Тогда одним из моих любимых поэтов был Я. П. Полонский, и в выборе метра сказалось его влияние.
Проехав целый день, к вечеру мы достигли Гапсаля и остановились в отеле «Салон», посреди города и рядом с грязелечебными заведениями. Сначала мы думали искать отдельную квартиру, но потом остались в двух номерах отеля. В отеле было не без претензий на роскошь; иногда туда заезжали артисты и давали концерты; но в столовой и коридорах было грязно и дурно пахло. Я поставил на стол любимые портреты, разложил книги и принялся за занятия. Со мной были: том сочинений Ап. Григорьева[197]
, взятый у директора и испещренный синим карандашом Льва Поливанова, «История вселенских соборов» Тернавского[198], «Великий спор» В. Соловьева[199], Шенье и Гейне, которых я переводил. Чтение меня быстро утомляло, перевод и писание, наоборот, действовали укрепляюще. Неуменье пассивно вбирать в себя читаемое, потребность реагировать на прочитанное и как бы участвовать в творчестве того, кого читаешь, навсегда осталось главной чертой моего ума. Постепенно я разучился читать; мог только читать и анализировать текст, останавливаясь на каждом слове. Поэтому я мог читать и перечитывать только классиков: прочесть какой-нибудь роман или историческое сочинение — для меня и теперь большой труд. Это неуменье читать долго смущало меня и казалось признаком болезни, пока я не понял, что это просто особенность организации.
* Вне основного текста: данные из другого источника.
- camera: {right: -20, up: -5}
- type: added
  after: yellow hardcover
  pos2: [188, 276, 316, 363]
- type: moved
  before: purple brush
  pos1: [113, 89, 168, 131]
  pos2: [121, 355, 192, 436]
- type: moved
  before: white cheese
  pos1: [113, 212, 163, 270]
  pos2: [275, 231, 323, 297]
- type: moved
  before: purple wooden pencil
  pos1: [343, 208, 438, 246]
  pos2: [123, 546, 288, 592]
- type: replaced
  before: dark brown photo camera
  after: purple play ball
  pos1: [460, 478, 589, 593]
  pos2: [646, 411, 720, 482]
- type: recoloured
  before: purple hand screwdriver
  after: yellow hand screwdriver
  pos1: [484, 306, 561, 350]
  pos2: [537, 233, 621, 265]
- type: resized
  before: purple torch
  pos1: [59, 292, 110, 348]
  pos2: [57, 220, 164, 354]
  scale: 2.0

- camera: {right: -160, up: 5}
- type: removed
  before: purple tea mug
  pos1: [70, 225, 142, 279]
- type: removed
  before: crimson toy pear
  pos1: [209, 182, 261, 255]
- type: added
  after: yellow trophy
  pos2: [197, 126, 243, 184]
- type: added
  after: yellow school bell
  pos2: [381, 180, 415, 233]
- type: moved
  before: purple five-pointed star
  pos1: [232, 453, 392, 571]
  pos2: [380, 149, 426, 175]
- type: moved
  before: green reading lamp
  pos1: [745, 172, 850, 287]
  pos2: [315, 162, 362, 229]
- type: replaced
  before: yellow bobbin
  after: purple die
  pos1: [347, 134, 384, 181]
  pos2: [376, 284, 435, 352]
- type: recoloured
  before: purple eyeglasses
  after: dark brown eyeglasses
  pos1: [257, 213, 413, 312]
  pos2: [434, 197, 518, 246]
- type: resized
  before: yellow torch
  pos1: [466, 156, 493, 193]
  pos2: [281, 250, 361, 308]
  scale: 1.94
От двадцати страниц романа, который меня не затрагивает и не волнует, у меня разбаливается голова; много часов филологической работы для меня наслаждение и отдых… Днем мы уходили с отцом в грязелечебное заведение Бюля; вечером собирались втроем за чаем, и отец читал вслух рассказы Тургенева и Чехова. Среди чая приходила горничная за ключом, произносила одно слова «Schlussel»[200] и исчезала. Ночи были совсем белые, что производило какую-то тревожность. Окрестности Гапсаля были много хуже, чем окрестности Аренсбурга. Чахоточная прибалтийская природа действовала удручающе. Я ходил на выгон, часами смотрел на серый залив, по которому разгуливали коровы. В Гапсале я сочинил стихотворение «На берегу уединенном», которое вошло в первый сборник моих стихов[201].Между тем отец хирел с каждым днем. Раз, всходя со мной по лестнице, он вдруг остановился, поморщился и взялся рукой за сердце, затем сказал: «Ничего, прошло!» — и пошел дальше. У него уже было расширение сердца, на которое доктор Гофман не обращал никакого внимания. По-видимому, тяготили его и религиозные раздумья.
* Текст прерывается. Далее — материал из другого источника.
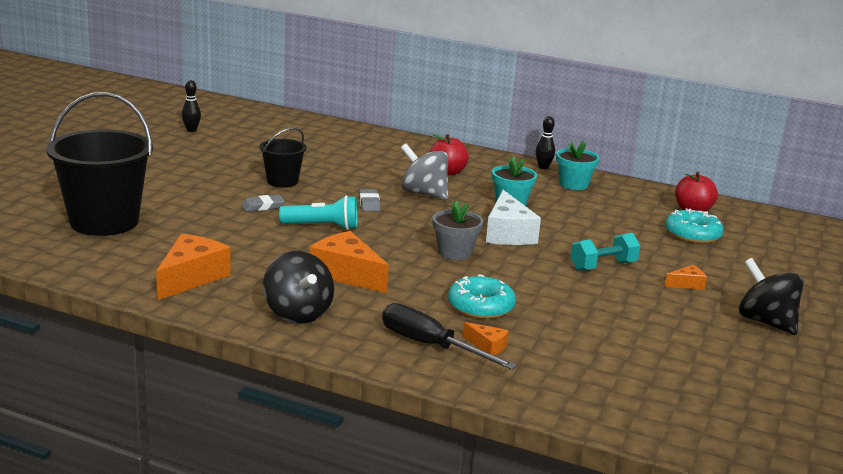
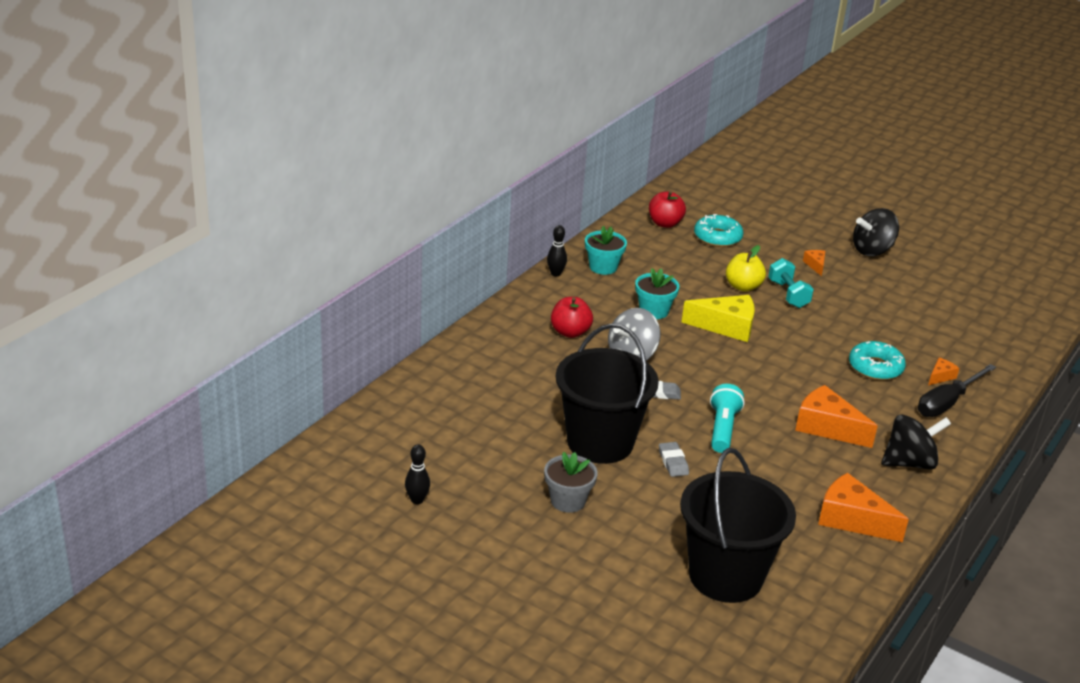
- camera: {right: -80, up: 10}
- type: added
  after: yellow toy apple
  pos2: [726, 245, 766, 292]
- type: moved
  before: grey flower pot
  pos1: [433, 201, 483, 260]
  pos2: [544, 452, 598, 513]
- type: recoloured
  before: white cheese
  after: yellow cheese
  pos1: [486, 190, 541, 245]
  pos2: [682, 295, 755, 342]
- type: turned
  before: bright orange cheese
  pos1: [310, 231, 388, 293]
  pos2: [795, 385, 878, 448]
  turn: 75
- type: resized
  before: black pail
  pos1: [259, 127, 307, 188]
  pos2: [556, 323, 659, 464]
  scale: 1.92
Каждый обед, аккуратно выпустив в тарелку супа яичный желток и помешав ложкой, он предлагал нам какой-нибудь религиозный вопрос и предлагал свое разрешение. Часто, сидя рядом со мной в ванне, он доказывал несостоятельность православия, католицизма и протестантизма. Когда же я его спрашивал, что он сам думает, он, тяжело вздохнув, отвечал: «Не спрашивай теперь. Когда-нибудь скажу тебе, что я сам об этом думаю».